I like Cairns a good amount and he did not disappoint here. Though nothing breathtaking, he has a humble meditative approach to the human struggle after true insight that I find quite refreshing.
"The world remains a puzzle, no matter how many weeks one stands apart from it, no matter how one tries to see its troubled surfaces, or hopes to dip beneath them for a glimpse of what it is that makes this all appear to tremble so." - Heavenly City (Ouranoúpoli)
Collection of religious poetry; I enjoyed most but didn’t really love any. Strangely, I can’t remember where I heard about this author...I would read more by him but wish I knew how this ended up on my radar!
This collection is a brilliant study in bringing the gravity and universality of Christian Theology into the life of the individual. A powerful testament to poetry's grasp upon the transcendent and immanent.
I enjoyed Scott's book far more than I thought I would upon starting out. I suspect our similar interests in the ecstatic and earnest spirituality will have me return to the book to pore over the poems I haven't quite cracked (hence the 3-star review).
Granted I'm extremely generous in rating, but even with that...a wonderful book of poetry, especially for an idiot soul such as myself. (I have the book - paper, not the e-book.)
This slow pilgrim reclines on an amber-lit and comfortably cushioned desk chair altogether anguished, disgruntled, grumpy, humbled, perhaps, insufferable. These idiot psalms suggest to this dear and idiotic psalm reader a heightened sense of agency if not urgency to slow way down in the early late hours of our reading habits and a particularly scrupulous attention paid choice word by choice word.

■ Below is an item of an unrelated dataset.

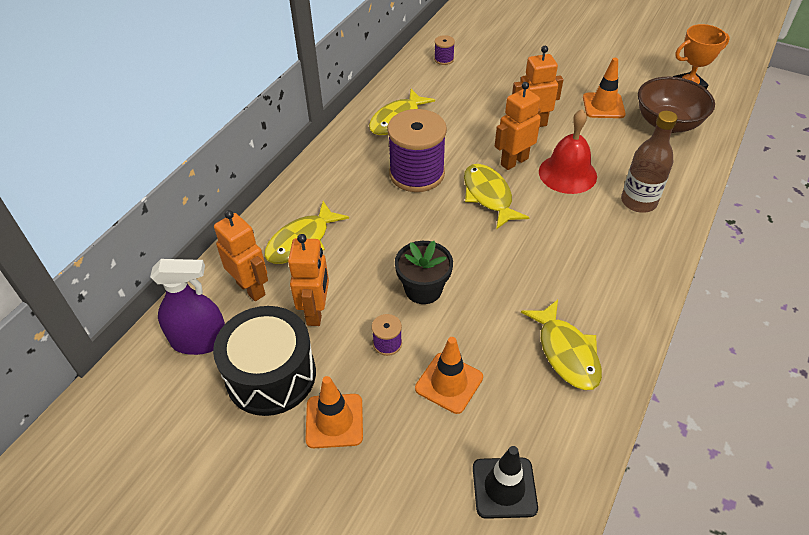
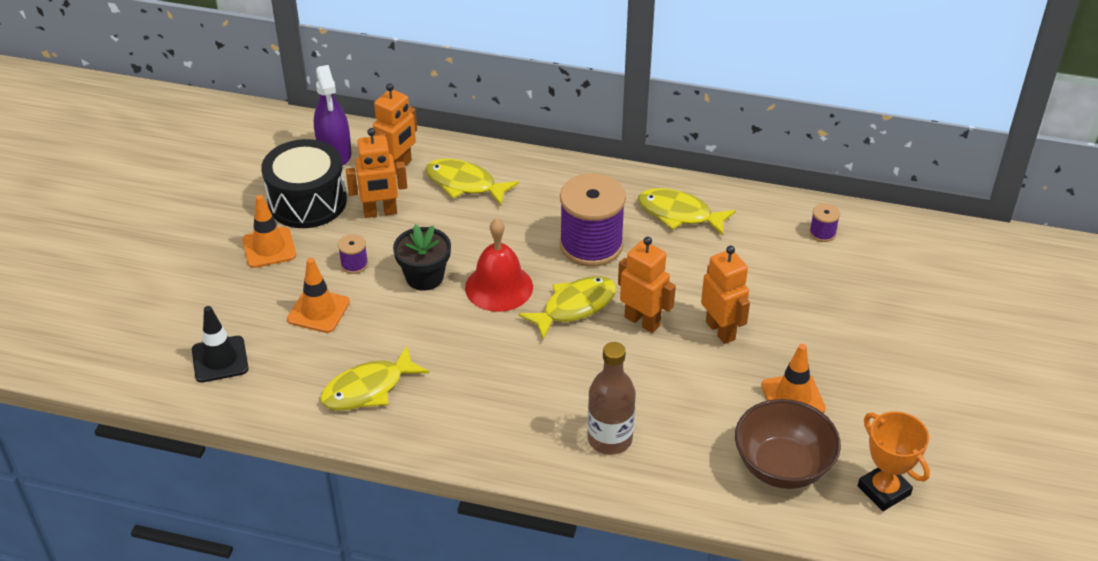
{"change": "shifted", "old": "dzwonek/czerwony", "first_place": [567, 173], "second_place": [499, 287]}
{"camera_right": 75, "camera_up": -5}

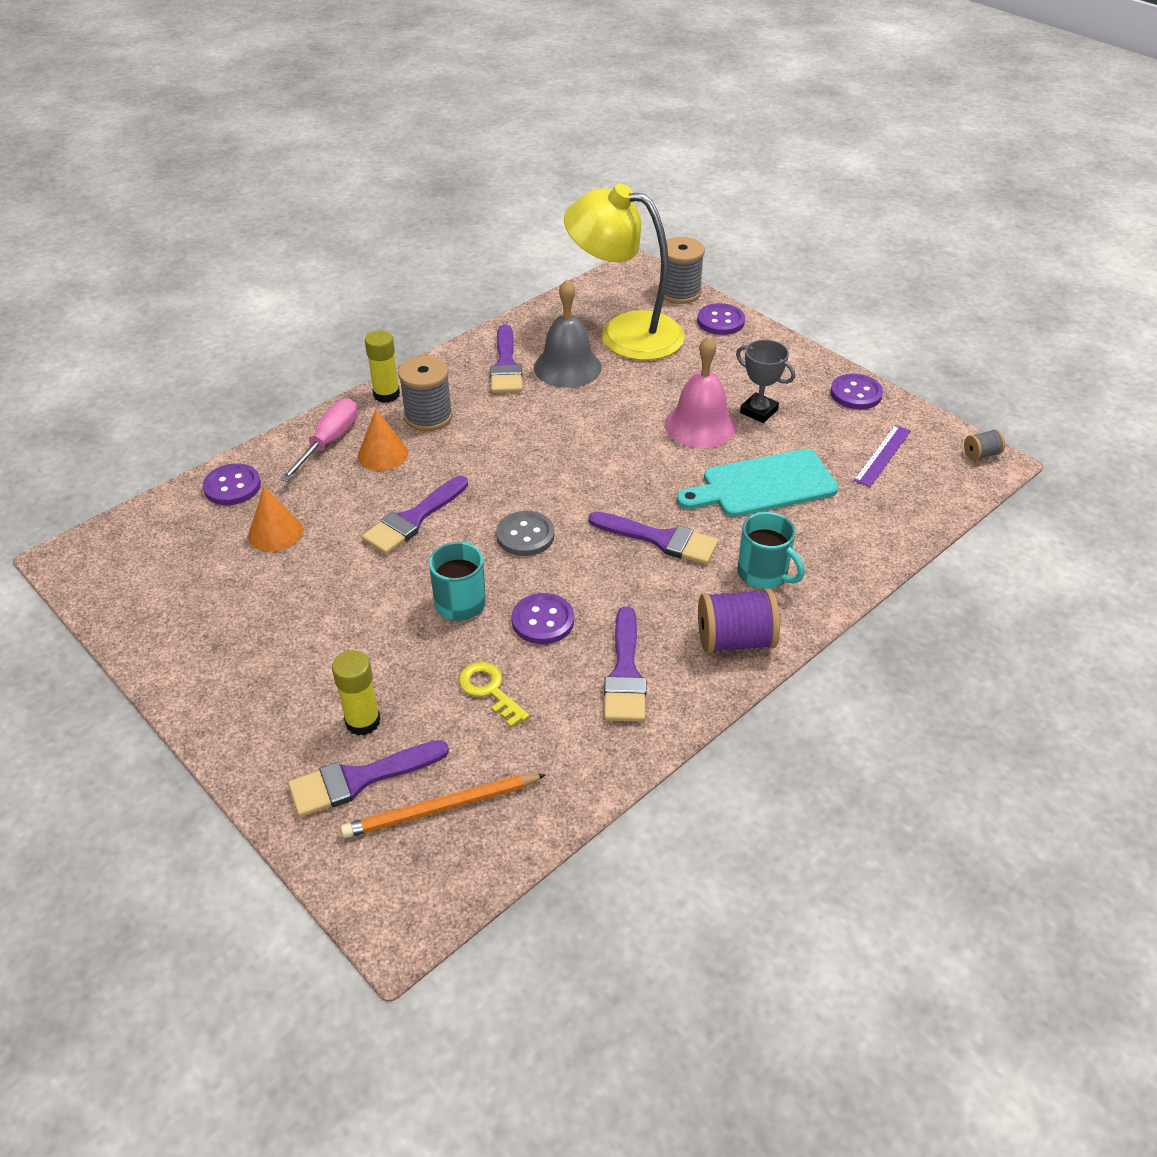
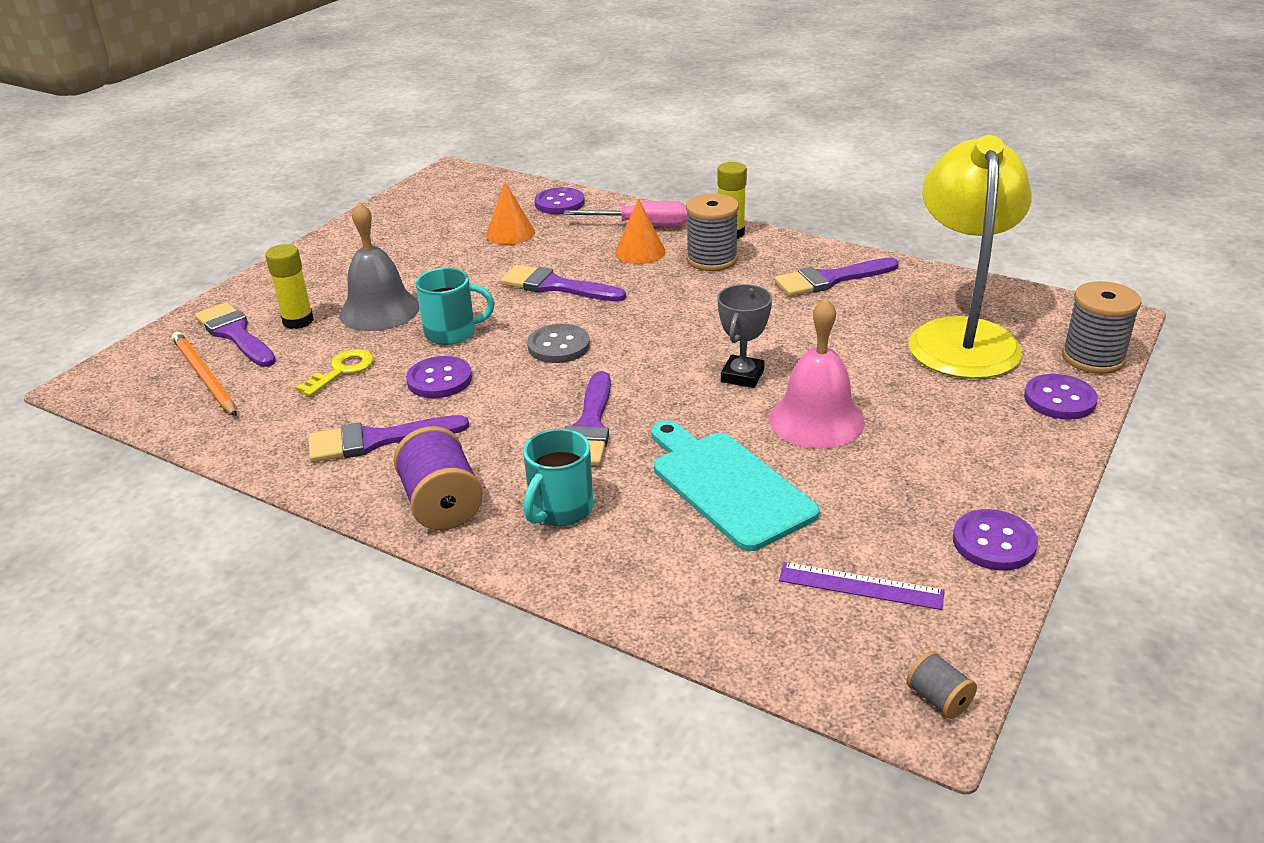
{"change": "shifted", "old": "dzwonek/szary", "first_place": [567, 367], "second_place": [379, 310]}
{"change": "shifted", "old": "puchar/szary", "first_place": [758, 411], "second_place": [742, 376]}
{"camera_right": 75, "camera_up": -10}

Cairns' best collection to date, for my money. Nevertheless, I suspect it will prove less accessible to readers unfamiliar with, at very least, his spiritual memoir or perhaps one of his poetry volumes from the early 2000s. Having that bit of context clarifies, for instance, why the idiot psalms are attributed to "Isaak" and where several of the poems are set. (Saint Isaak of Syria is his name saint; Cairns has visited Mount Athos in Greece a number of times.)

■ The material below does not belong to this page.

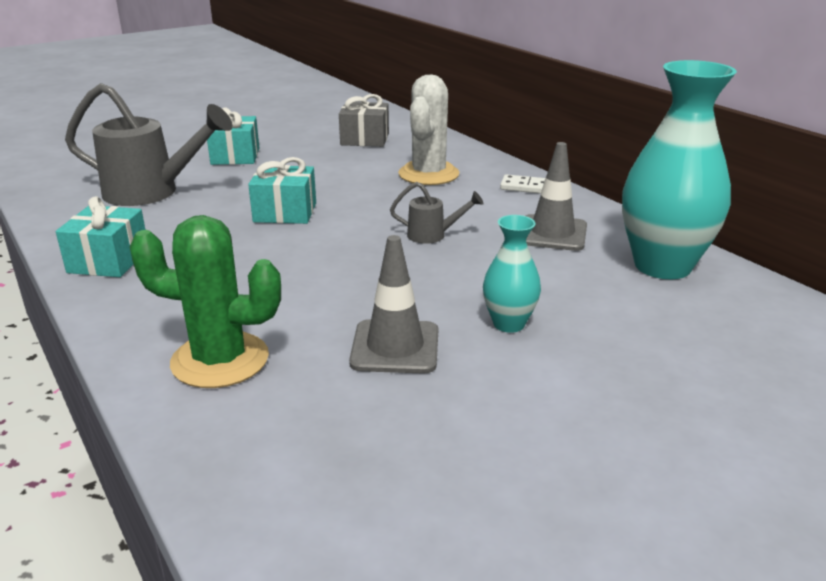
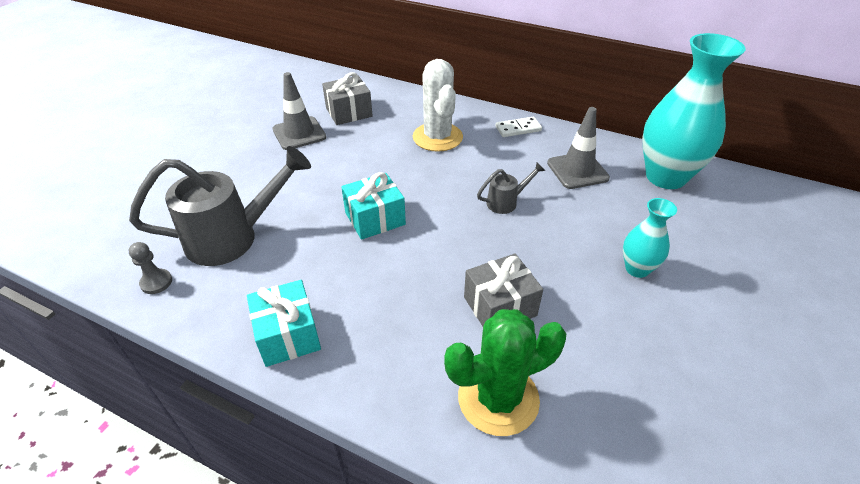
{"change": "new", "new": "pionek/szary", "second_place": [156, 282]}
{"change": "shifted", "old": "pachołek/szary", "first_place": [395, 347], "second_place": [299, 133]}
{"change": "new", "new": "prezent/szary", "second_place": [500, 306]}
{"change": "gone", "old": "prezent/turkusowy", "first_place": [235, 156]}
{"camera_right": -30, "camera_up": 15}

I am only an occasional reader of poetry, but I do appreciate Cairn's poetry, much of it is related to themes in the Orthodox Church. Several very good poems in this collection, though this would not be my favorite of his books. His Idiot Psalms are a clever retelling of psalmody in a modern mode.
I can hear Scott's voice in these poems, perhaps because I've heard them read aloud several times. But then there is also the delicate infusion of orthodoxy and negation, subtle wit, and love of the body.